In the 1978 case Sheffield v Oxford Controls, the EAT highlighted the principle that an employee who resigns because they are told that if they don’t they will be fired is considered dismissed – even if the employee dutifully signs a resignation letter. But this is still a form of constructive dismissal.
The EAT went on to note that if the employee is, however, induced to resign because he is also offered separation terms that he finds satisfactory, then the resignation will be treated as genuine because the immediate cause will be these satisfactory terms, rather than the threat.
What’s key here is that if you wish your departing employee to offer their resignation but for it not to be considered dismissal, you must allow them the room to influence the terms of departure.

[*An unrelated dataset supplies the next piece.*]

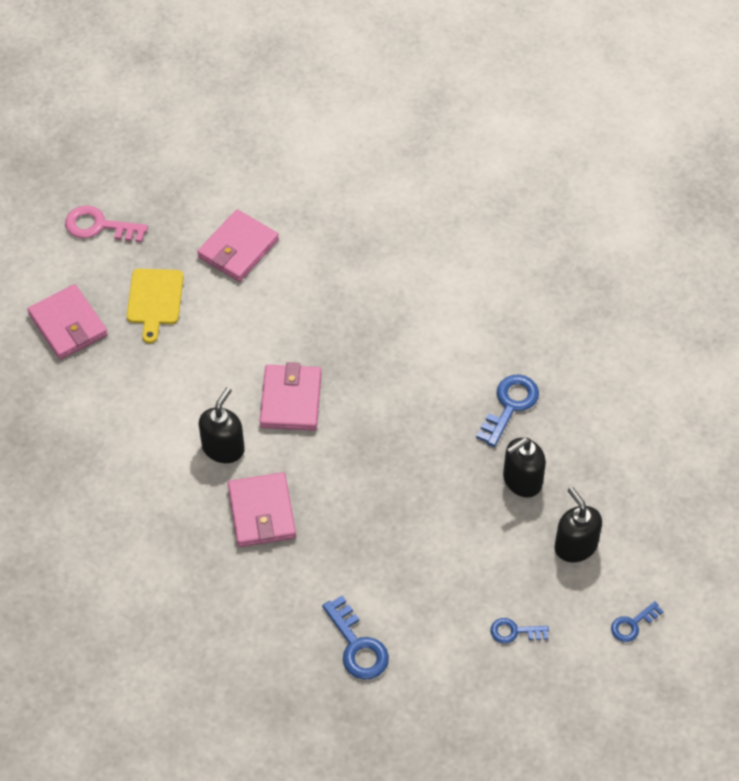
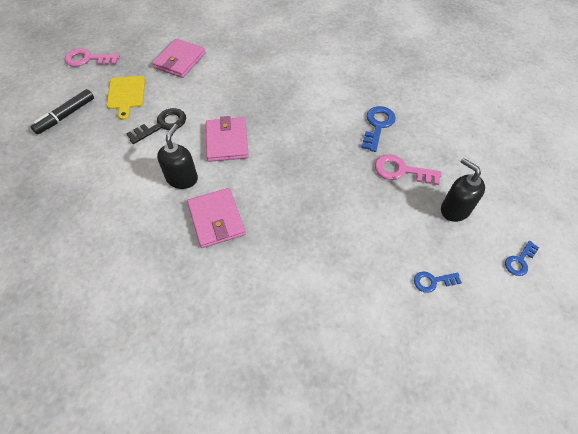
camera: 10 degrees left, 0 degrees up
(68, 325) = (66, 116): pink wallet -> black marker
(203, 360) = (162, 125): none -> black key
(357, 646) = (311, 314): blue key -> none
(522, 480) = (401, 171): black soap dispenser -> pink key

Of course, if you do not think your departing employee deserves good separation terms, then don’t offer them and don’t ask them to resign.
Instead, instigate fair disciplinary or capability procedures. If they think they should remain in their post they will have a fair chance to establish that in the procedure.
Most employees – even those in the highest office – don’t want to work where they are no longer welcome.”
And if they realise that there is something to the charges or they are otherwise not capable of performing their role, then they probably will resign without you having to ask them.
So why does Johnson’s “dismissal” matter to HR? It is tempting to short circuit a difficult employment situation by inviting someone to resign on threat of being dismissed anyway. There is logic to a swift separation, and it may be better for both parties.
But if you do this, be aware that you could be setting your company up for an unfair dismissal claim – one that could be avoided if you make it clear that you are not necessarily going to dismiss the executive if they don’t resign.
You would be well advised to ensure that any conversation about a potential agreed exit is held on a “protected” or “without prejudice” basis.
Then, so long as you treat your employee with respect, and remember there are at least two sides to every story, you should be fine. Most employees – even those in the highest office – don’t want to work where they are no longer welcome.